TA - AC.1994.0204 - 1994-12-29 - EME Michel c/ Servion

29 décembre 1994Français6 min

Source vd.ch

Faits

Vu les faits suivants:

A. Michel Eme est propriétaire

d'une villa, sur le territoire de la Commune de Servion. L'ouvrage s'implante

en zone de villas, régie par les art. 20 et ss du règlement communal du plan

d'extension légalisé le 11 janvier 1984.

Le 17 novembre 1992,

le Service vétérinaire cantonal a délivré à Michel Eme une autorisation de

détention d'animaux sauvages : il s'agissait d'une quarantaine d'ophidiens

(crotales, najas, vipères, etc.), logés au sous-sol de la villa. Quand bien

même étaient expressément réservées "les dispositions communales pour la

sécurité du public et pour l'environnement", la municipalité n'a pas été

tenue au courant. Cette autorisation a été confirmée le 19 octobre 1994.

B. En avril 1994, des

propriétaires voisins ont appris fortuitement l'existence de cette collection

de reptiles : ils ont alors alerté la municipalité. Après un échange de

correspondance sur lequel il n'est pas nécessaire de revenir ici, la

municipalité a sommé Michel Eme de déposer un dossier d'enquête pour changement

d'affectation partiel.

C. Michel Eme a recouru

contre cette décision par acte sommairement motivé du 15 septembre 1994 : il

conteste la qualification juridique de changement d'affectation partiel. La

municipalité propose implicitement le rejet du pourvoi. Le tribunal a délibéré

à huis clos, sans audition des parties.

Considérants

1.

Aux termes de

l'art. 36 de la loi du 18 décembre 1989 sur la juridiction et la procédure

administratives (LJPA), peuvent être invoqués devant le Tribunal administratif

la violation du droit, y compris l'excès ou l'abus du pouvoir d'appréciation

(lit. a); la constatation inexacte ou incomplète de faits pertinents

(lit. b); et l'inopportunité, si la loi spéciale le prévoit (lit. c).

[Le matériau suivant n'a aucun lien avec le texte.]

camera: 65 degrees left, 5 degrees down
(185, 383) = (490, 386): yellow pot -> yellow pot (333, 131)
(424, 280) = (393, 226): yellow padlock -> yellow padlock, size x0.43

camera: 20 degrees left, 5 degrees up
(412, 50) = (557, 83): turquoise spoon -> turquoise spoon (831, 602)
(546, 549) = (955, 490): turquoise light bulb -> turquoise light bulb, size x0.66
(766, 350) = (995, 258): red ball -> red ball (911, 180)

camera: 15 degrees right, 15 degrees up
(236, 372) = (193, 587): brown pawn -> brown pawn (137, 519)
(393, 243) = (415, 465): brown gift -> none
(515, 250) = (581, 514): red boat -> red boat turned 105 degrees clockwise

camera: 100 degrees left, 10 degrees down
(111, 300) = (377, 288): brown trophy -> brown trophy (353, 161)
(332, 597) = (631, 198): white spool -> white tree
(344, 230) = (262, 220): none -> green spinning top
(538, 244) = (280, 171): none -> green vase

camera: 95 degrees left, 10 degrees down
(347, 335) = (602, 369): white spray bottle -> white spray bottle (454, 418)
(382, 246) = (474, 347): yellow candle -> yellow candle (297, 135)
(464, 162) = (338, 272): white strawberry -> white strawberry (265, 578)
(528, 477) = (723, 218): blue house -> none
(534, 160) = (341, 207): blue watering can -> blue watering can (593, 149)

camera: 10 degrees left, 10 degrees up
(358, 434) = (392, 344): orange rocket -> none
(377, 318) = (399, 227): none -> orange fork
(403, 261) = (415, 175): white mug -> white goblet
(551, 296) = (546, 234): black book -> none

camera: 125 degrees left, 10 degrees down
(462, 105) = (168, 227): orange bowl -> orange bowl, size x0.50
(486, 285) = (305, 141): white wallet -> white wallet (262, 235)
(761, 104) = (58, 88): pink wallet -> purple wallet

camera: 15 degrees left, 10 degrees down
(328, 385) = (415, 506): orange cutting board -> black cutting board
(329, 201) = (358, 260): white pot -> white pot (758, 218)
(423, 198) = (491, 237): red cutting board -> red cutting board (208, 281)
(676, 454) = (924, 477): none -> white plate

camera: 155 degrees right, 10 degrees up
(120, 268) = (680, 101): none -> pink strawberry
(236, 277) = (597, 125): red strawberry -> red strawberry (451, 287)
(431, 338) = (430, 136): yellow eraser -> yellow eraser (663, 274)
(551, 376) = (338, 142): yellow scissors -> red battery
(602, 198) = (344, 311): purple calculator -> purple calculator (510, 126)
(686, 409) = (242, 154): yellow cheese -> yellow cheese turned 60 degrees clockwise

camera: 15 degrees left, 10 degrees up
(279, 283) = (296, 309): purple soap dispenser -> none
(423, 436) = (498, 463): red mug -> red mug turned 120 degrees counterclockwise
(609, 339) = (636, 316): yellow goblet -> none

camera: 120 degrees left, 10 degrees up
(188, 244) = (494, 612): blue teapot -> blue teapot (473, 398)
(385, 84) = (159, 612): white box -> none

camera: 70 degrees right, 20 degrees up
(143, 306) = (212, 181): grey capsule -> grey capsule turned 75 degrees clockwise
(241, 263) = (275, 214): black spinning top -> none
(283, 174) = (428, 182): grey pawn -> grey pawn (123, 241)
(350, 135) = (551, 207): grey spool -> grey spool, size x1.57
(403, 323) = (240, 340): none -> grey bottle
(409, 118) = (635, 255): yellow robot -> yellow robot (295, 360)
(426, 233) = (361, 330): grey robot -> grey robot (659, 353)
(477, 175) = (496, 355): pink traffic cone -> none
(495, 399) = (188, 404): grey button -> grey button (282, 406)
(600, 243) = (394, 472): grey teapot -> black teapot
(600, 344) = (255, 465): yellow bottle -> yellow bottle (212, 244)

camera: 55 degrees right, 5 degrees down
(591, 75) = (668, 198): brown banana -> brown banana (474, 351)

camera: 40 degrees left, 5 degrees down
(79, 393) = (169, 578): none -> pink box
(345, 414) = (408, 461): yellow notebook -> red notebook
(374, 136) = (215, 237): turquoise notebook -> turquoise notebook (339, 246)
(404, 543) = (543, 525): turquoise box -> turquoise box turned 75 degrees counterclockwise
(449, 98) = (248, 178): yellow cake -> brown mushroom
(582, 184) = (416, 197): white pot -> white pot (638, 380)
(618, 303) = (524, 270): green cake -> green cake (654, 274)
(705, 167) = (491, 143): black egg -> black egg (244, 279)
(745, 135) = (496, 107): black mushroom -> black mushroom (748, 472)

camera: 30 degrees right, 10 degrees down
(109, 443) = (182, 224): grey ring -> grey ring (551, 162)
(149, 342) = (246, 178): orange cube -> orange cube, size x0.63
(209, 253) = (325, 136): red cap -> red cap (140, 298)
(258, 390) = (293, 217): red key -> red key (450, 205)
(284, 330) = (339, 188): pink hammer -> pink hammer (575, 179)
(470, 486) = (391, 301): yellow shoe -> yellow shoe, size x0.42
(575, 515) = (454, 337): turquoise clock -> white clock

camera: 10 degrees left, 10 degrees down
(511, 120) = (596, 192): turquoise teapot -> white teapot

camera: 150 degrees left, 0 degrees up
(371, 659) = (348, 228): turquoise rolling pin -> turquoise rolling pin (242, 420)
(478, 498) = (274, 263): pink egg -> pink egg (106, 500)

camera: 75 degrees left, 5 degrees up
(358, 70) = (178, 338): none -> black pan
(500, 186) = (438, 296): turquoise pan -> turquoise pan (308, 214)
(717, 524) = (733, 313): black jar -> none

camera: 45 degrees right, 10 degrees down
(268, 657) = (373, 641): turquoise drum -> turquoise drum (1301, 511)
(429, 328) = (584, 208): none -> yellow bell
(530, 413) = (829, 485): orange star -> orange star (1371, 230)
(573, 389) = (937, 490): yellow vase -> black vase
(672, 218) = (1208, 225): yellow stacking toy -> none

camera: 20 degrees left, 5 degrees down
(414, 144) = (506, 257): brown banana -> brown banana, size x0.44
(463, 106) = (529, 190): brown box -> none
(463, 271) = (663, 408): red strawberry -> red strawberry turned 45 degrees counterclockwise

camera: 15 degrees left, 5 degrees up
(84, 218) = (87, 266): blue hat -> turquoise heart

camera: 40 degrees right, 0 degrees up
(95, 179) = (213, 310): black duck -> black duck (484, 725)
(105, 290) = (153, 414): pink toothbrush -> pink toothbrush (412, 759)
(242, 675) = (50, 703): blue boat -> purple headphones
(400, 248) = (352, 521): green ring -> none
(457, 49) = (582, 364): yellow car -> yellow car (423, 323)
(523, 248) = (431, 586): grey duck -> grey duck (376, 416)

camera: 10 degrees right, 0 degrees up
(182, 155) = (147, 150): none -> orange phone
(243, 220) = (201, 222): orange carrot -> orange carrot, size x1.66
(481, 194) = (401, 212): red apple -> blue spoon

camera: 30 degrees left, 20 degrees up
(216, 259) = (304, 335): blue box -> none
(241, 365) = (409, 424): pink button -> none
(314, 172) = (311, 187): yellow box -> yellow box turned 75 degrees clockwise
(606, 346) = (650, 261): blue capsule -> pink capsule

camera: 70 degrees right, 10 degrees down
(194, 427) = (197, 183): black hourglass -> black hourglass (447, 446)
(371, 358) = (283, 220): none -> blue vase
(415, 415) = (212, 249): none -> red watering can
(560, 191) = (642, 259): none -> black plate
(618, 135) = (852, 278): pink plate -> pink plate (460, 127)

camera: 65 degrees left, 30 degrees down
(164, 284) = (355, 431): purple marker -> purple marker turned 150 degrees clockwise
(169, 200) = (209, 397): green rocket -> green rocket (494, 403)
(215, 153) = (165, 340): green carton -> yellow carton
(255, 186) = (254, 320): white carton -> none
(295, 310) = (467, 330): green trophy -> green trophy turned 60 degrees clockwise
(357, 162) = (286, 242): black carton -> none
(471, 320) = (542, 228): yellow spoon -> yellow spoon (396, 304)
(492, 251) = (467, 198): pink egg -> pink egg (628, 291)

L'examen de l'opportunité n'est pas prévu par les textes dont il sera fait

application ci-après.

2.

A teneur de l'art. 103

LATC, aucun travail de construction ou de démolition, en surface ou en

sous-sol, modifiant de façon sensible la configuration, l'apparence ou

l'affectation d'un terrain ou d'un bâtiment, ne peut être exécuté avant d'avoir

été autorisé; l'art. 68 lit. b RATC précise qu'est subordonné à l'autorisation

de la municipalité le changement de destination de constructions existantes.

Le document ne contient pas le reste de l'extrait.